Photovoltaic plants can only convert a certain part of sunlight into electricity. Photoluminescent substances can increase the efficiency of solar panels. BAM is providing important basic knowledge to this end.


For the energy transition to succeed, energy generation from renewable sources must become more efficient. Photovoltaic plants, for example, only convert some sunlight into electricity, the rest remains unused. However, new materials and substances mean that the yield from sunlight can be increased. BAM is providing important basic knowledge to this end.

Measuring the quantum yield

Certain substances can absorb light and subsequently emit it – these are known as self-radiating or photoluminescent. Special photoluminescent coatings are being tested for use in photovoltaics, for example, to increase the efficiency of solar panels. They absorb blue and UV light, which most solar panels are very inefficient at converting into electricity, and convert it into a spectral range that the solar panels are better able to use. The efficiency with which a substance can absorb and emit light is called its photoluminescence quantum yield. But how can this efficiency be determined? 

BAM is developing reference materials 

BAM researchers are developing reference materials for this. These are so efficient at absorbing and emitting light that they are used as standards. The researchers at BAM are drawing on the unique properties of the Ulbricht sphere to do this. The sphere enables the precise measurement of the quantum yield under controlled conditions. BAM uses this technology to identify the quantum yield of substances that are used in the production of efficiency-enhancing coatings for solar plants. The energy yield of a test plant rose by 0.5% as a result of the new coating. That does not sound like much, but in the context of around 1.5 million photovoltaic plants in Germany, it would be a significant increase in energy production.
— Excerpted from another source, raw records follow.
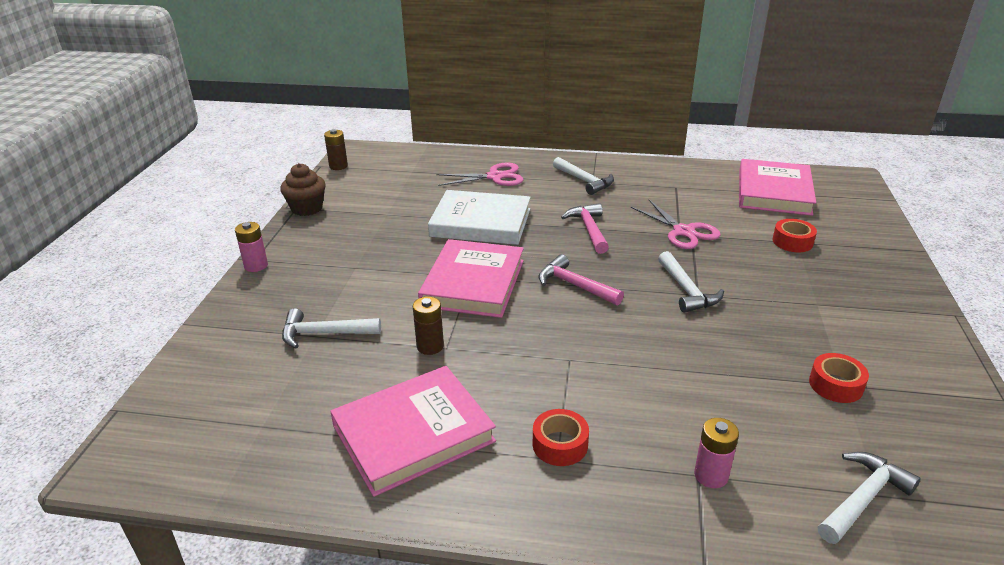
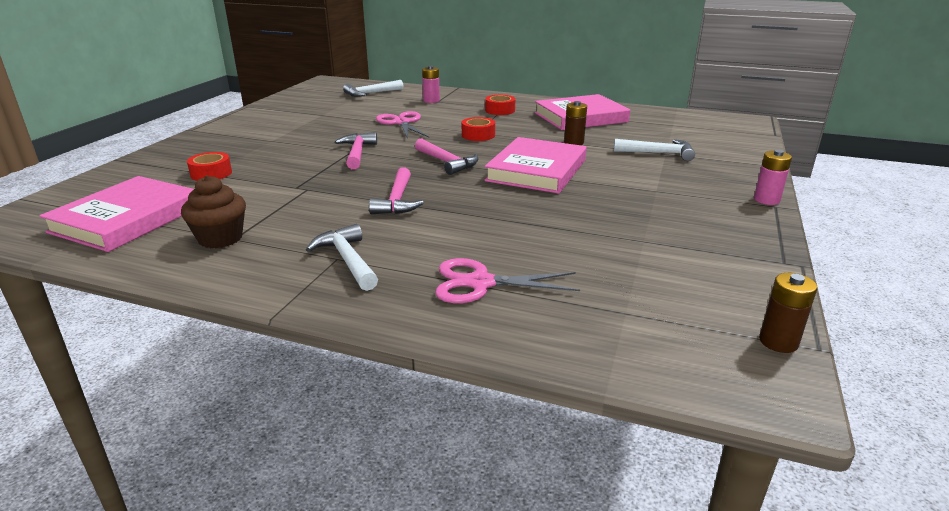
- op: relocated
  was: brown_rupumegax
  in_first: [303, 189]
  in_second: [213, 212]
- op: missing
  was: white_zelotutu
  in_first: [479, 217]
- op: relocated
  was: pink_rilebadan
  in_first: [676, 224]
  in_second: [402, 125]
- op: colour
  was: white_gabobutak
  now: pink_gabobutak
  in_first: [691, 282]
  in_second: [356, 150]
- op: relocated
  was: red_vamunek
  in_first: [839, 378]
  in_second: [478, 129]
Certification of substances and materials

Photoluminescent substances can be used in many other areas apart from photovoltaics, for example in medical and display technologies. BAM is currently working on new reference materials with certified quantum yields. The reference materials developed by a BAM research team led by Dr. Jutta Pauli should be available as early as 2017/18. Manufacturers will then be able to compare their new developments directly with BAM's reference materials and characterise and make their products safer in a traceable way. In this way, BAM is making an important contribution to the development of new and efficient optical technologies.